Los santos soldados fascistas y los milicianos rojos son, en este sentido, seres análogos. Hermanos gemelos: incapaces de tomar sus propias resoluciones, se abrazan a la falsa seguridad de las banderas, a las fútiles promesas gregarias del redentorismo; así acaban colaborando con un extremismo que discurre desde el Parlamento a la calle, y viceversa. Es la espiral de 1936, donde no son las ideas las que distinguen a los contendientes, sino otra cosa distinta. Un resentimiento antropológico, su inseguridad taimada, el fulgor marcial, la obligación de huir de la razón y tomar partido por el fanatismo, la identidad y la obstinación.
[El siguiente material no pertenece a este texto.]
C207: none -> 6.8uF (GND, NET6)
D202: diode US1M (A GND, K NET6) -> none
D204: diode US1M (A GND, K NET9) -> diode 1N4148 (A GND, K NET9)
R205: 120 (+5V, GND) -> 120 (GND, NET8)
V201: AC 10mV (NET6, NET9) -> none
Pombo recrea ese momento histórico mediante la dialéctica entre los interiores –psicológicos, espaciales, sentimentales– y los exteriores –políticos, escénicos, públicos–, configurando una esfera realista, pero subjetiva, donde todos los puntos de vista se muestran de forma complementaria. Aunque los personajes se posicionen desde el primer momento en distintas orillas, sus dudas, transmitidas al lector, provocan grietas sobre los fantasmas fijados por la historia oficial. Es una novela ambiental y universal. Los conflictos de los personajes vienen de su historia y de su procedencia social, de su idea de sí mismos, pero, de igual manera, estas invariantes se ven, a su vez, cuestionadas, desleídas, por los factores personales.
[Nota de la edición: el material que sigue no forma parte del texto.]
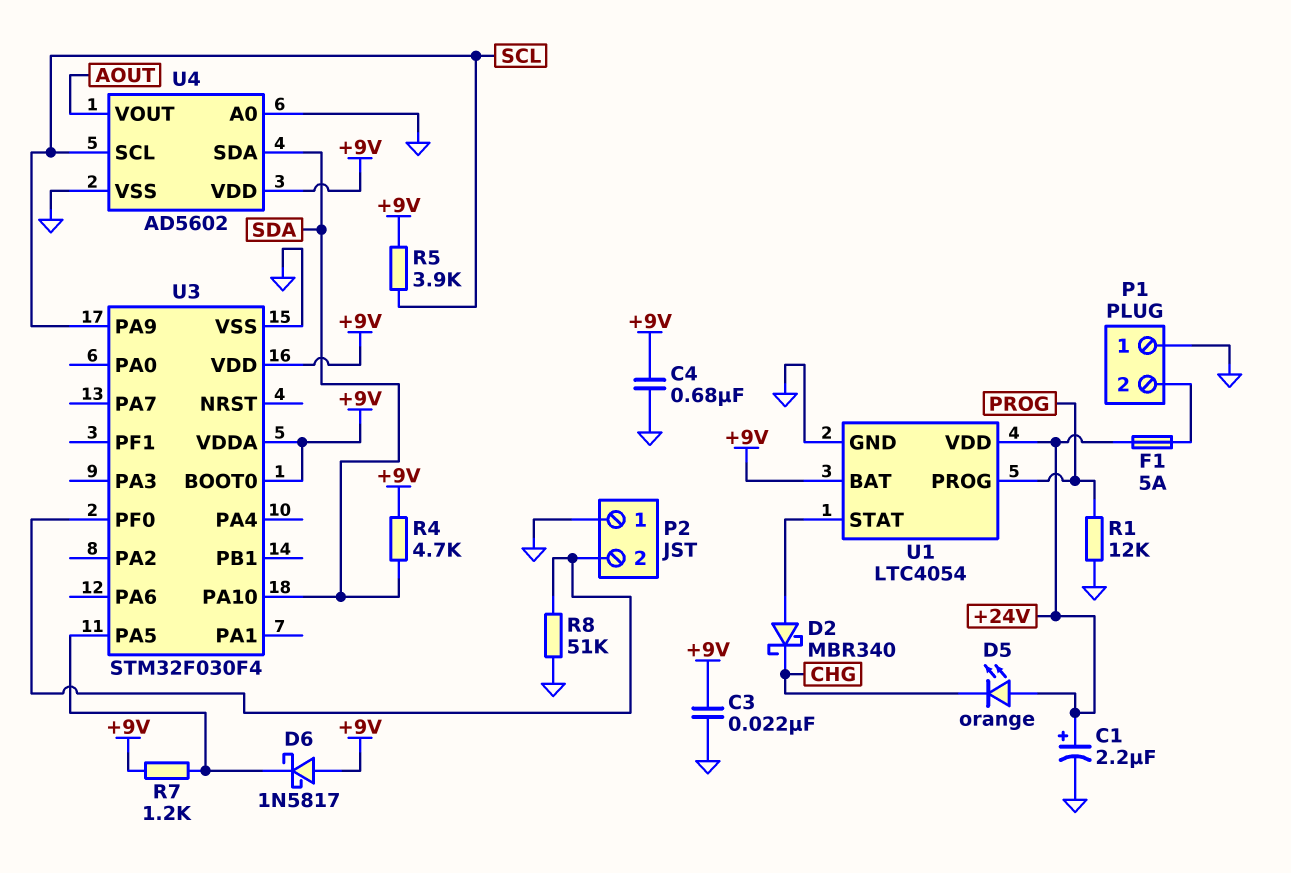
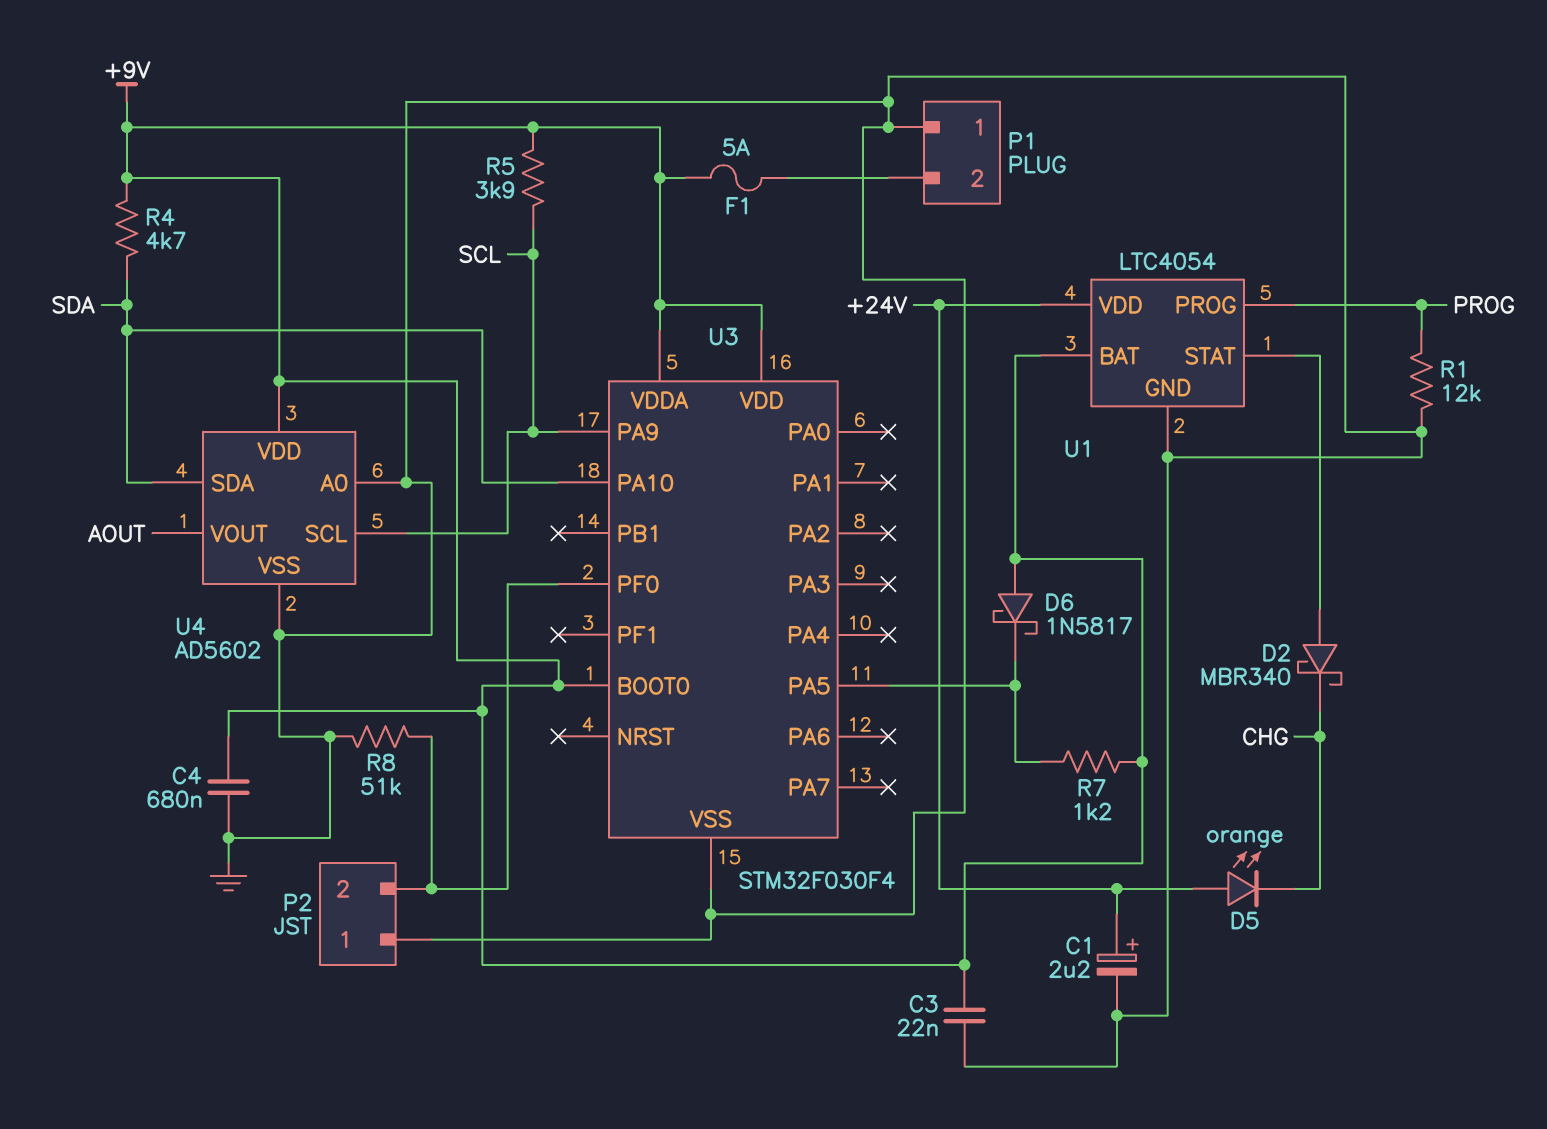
F1: 5A (+24V, P1/2) -> 5A (+9V, P1/2)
La sensación que deja Santander, 1936 es que todo pudo ser de otra forma. La catástrofe que destruyó aquella España no puede explicarse únicamente con la socorrida tesis de una confrontación (violenta) entre dos concepciones del mundo absolutistas y criminales. Más bien se diría que la tragedia aconteció porque ambos extremismos se convirtieron en rutina y, ante esa certeza, fue más fácil militar y matar que pensar. Los irreconciliables enemigos se parecían demasiado. De ahí que Pombo conceda un generoso espacio en su relato al discurso interior de los personajes, denso y cargado con la oratoria de una generación enamorada primero de las palabras y, más tarde, de las pistolas; incluya falsas epístolas, documentos históricos, noticias de periódicos, narre encuentros (desconcertantes) entre amigos que se transforman de pronto en enemigos, sin saber exactamente la razón, y ceda páginas a los discursos de los líderes políticos de aquellos años, desde Primo de Rivera a Manuel Azaña.
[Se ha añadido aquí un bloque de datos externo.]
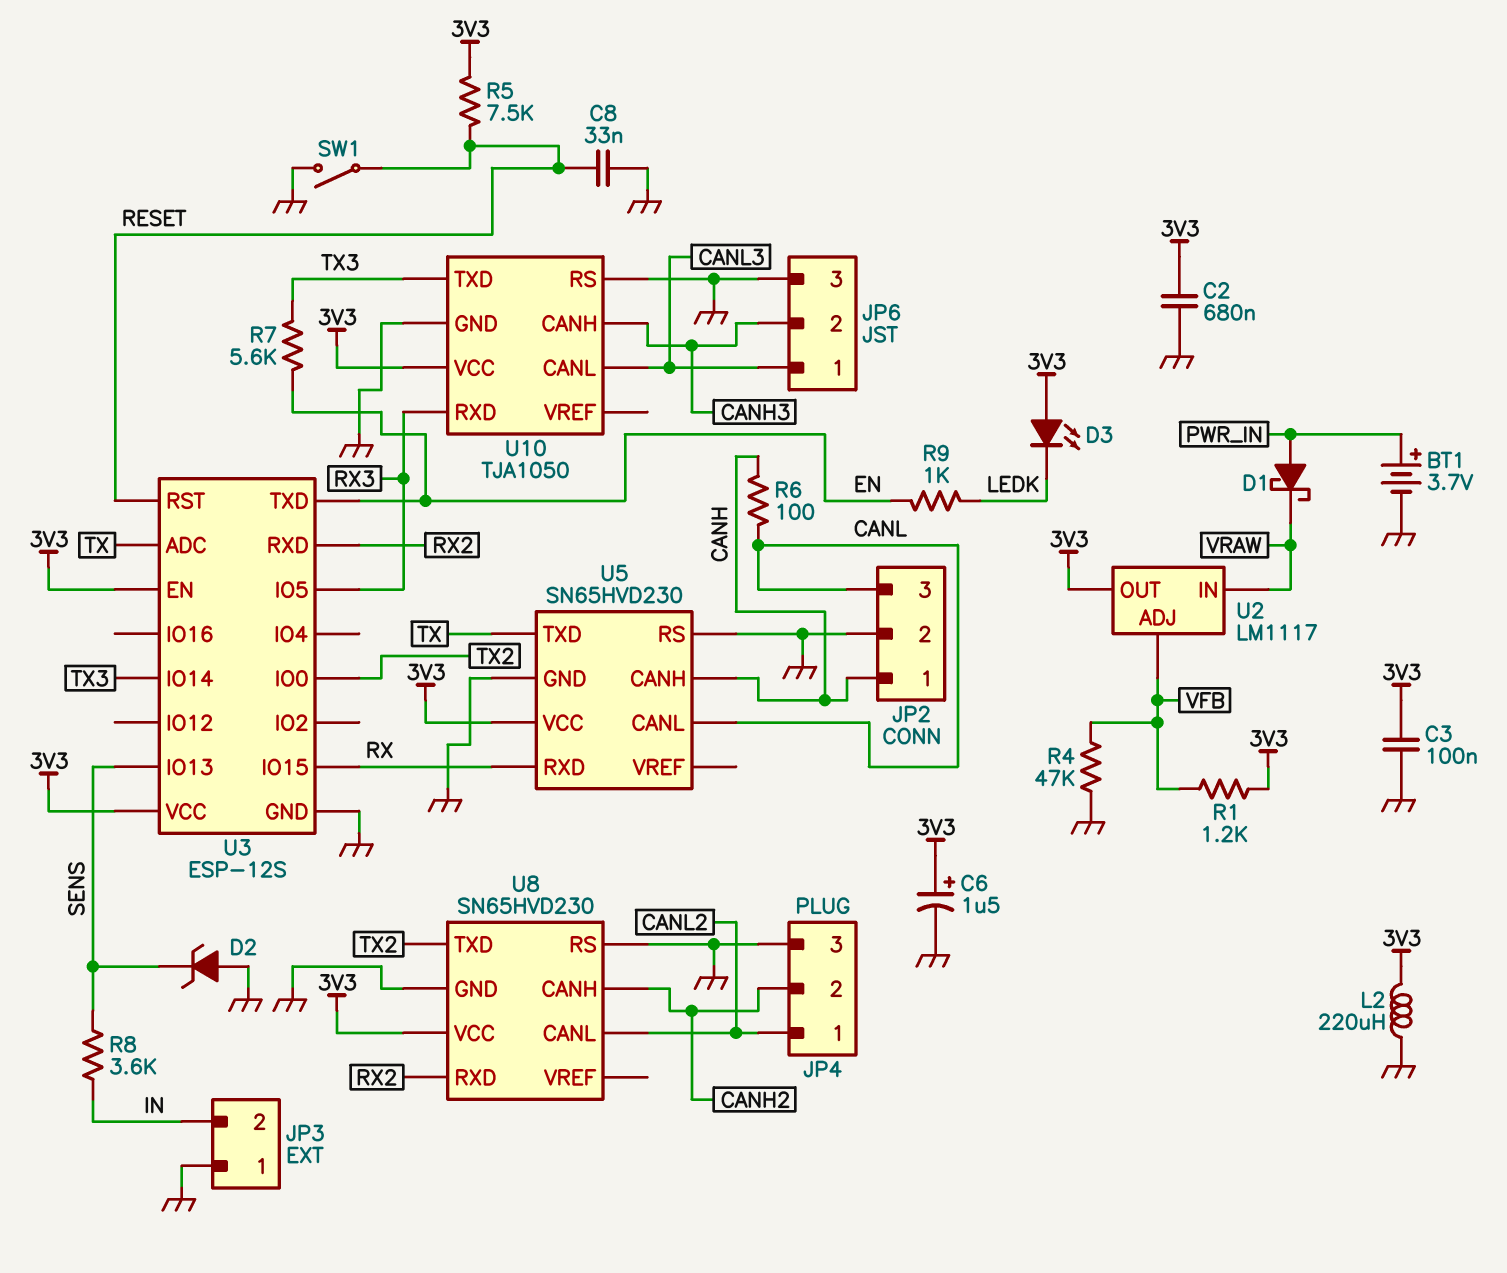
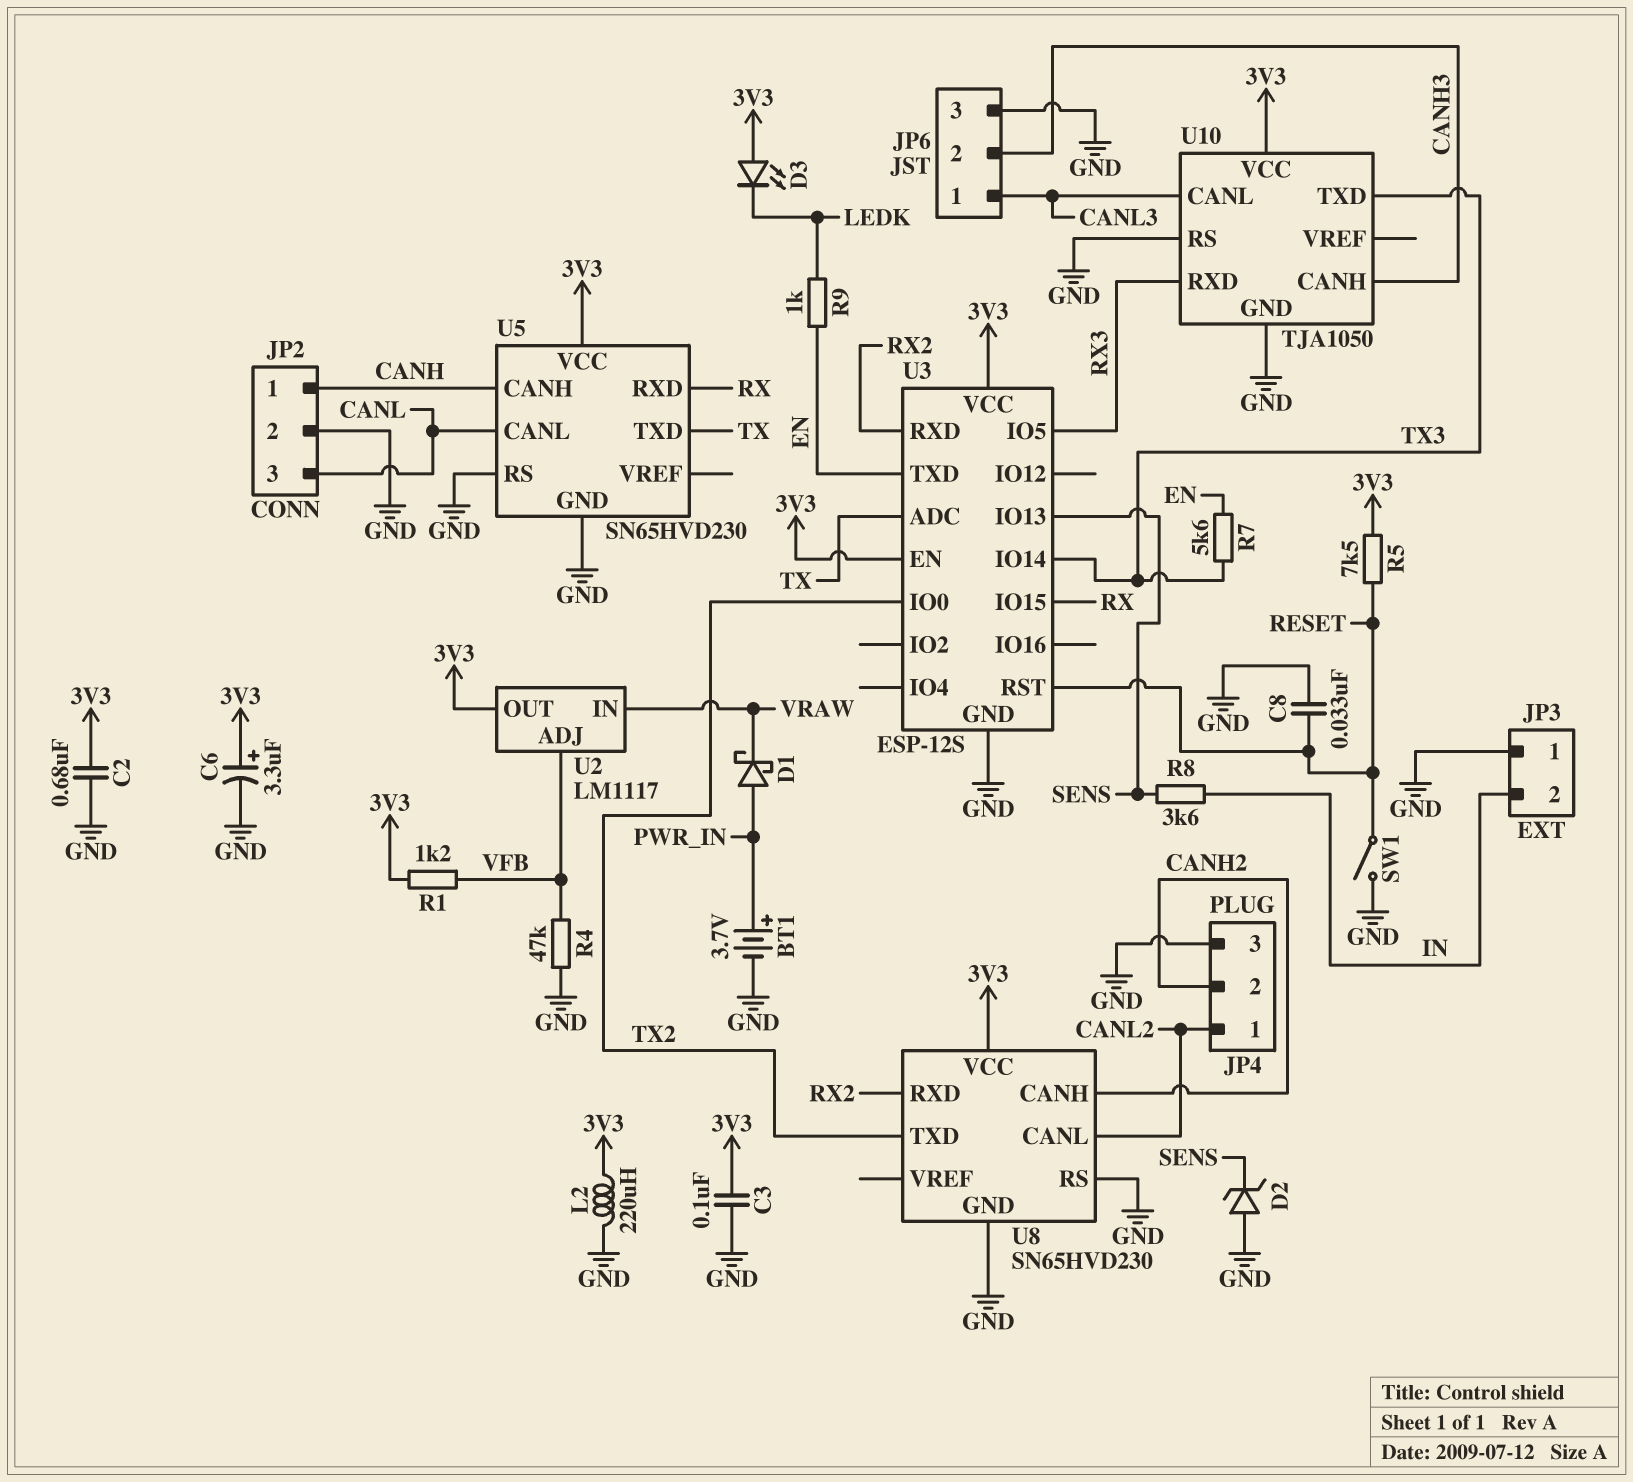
C6: 1.5uF (plus 3V3, minus GND) -> 3.3uF (plus 3V3, minus GND)
R6: 100 (CANH, CANL) -> none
Lejos de caer en el artificio, un riesgo cuando una narración se carga de reflexión, el escritor cántabro abre las compuertas a la infinita potencia sentimental de las palabras, ese fuego que sedujo a tantos camaradas y milicianos antes de llevarlos a las tapias de los cementerios y a la primera línea del frente. Épica de oraciones teocráticas frente a rituales de ateísmo bélico. La vehemente mística de los excesos verbales antecedió a los tiros y a la sangre. En la confusión entre lenguaje y sentimientos cristaliza la honda carga emotiva de este libro.
El sufrimiento, la ternura, la valentía, la indignidad, la cobardía, el delirio, la inteligencia y el desconsuelo de las humanidades creadas por Pombo rasgan los tópicos históricos, situando a esta novela en un plano de trascendencia que nace a partir de lo concreto. Una historia fieramente humana cuyo símbolo es un carguero varado en las aguas del Santander burgués, construido gracias a la vana aspiración de prosperidad del liberalismo comercial y convertido en dos años en la lápida de los sueños que todos perdimos. Una obra maestra.